U.S. natural gas futures soared about 10% to a five-week high on Monday on a drop in daily output over the past few days and forecast for much cooler weather and more heating demand over the next two weeks than previously expected.
That heating demand should cause utilities to start pulling gas out of storage in late November.
There is currently about 6% more gas in storage than normal for this time of year. Analysts projected utilities added more gas than normal into storage last week for a fourth week in a row for the first time since October 2022.
Prior to the last few weeks, storage injections had been smaller than usual for 14 weeks in a row because many producers have reduced drilling activities so far this year after average spot monthly prices at the U.S. Henry Hub benchmark in Louisiana fell to a 32-year low for the month of March. Prices have remained relatively low since then, dropping to a 23-year low for the month of October.

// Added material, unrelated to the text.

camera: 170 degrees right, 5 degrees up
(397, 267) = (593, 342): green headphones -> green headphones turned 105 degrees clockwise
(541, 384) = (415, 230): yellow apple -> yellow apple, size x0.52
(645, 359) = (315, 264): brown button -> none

Front-month gas futures for December delivery on the New York Mercantile Exchange rose 27.6 cents, or 10.3%, to $2.945 per million British thermal units (mmBtu) at 10:52 a.m. EST (1552 GMT), putting the contract on track for its highest close since Oct. 3.

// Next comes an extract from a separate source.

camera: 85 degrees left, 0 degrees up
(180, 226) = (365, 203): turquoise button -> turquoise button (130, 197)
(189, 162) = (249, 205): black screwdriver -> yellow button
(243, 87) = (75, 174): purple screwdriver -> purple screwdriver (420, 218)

The tremendous gain, which was only the biggest daily percentage increase since prices soared 21% on Oct. 30, cut the premium of futures for January over December to just 21 cents per mmBtu, the lowest since November 2022.
That jump in gas prices also boosted stock prices for several U.S. gas producers, including a 6% increase for Antero Resources and 4% increases for EQT, Comstock Resources and Range Resources.
Even though gas futures have gained about 18% over the prior three weeks, speculators boosted their net short futures and options positions on the New York Mercantile and Intercontinental Exchanges for a second week in a row last week to their highest since April, according to the U.S. Commodity Futures Trading Commission’s Commitments of Traders report.
In the spot market, gas prices plunged to a 25-year low at the Henry Hub benchmark in Louisiana and dropped into negative territory for a record 47th time at the Waha hub in West Texas.
Elsewhere, next-day gas prices at the Eastern Gas South hub in Pennsylvania fell about 20% to $1.00 per mmBtu, their lowest since October 2023.
SUPPLY AND DEMAND
Financial firm LSEG said average gas output in the Lower 48 U.S. states slid to 100.1 billion cubic feet per day (bcfd) so far in November from 101.3 bcfd in October. That compares with a record 105.3 bcfd in December 2023.
On a daily basis, output over the past three days fell by 2.3 bcfd to a preliminary nine-month low of 98.2 bcfd on Monday. Analysts have noted that preliminary data is often revised later in the day.
Meteorologists projected the weather in the Lower 48 states will switch from warmer than normal from now through Nov. 20 to near normal from Nov. 21-26.
With colder weather coming, LSEG forecast average gas demand in the Lower 48, including exports, would rise from 108.3 bcfd this week to 110.8 bcfd next week. Those forecasts were higher than LSEG’s outlook on Friday.
The amount of gas flowing to the seven big U.S. LNG export plants slid to an average of 13.0 bcfd so far in November, down from 13.1 bcfd in October. That compares with a monthly record high of 14.7 bcfd in December 2023.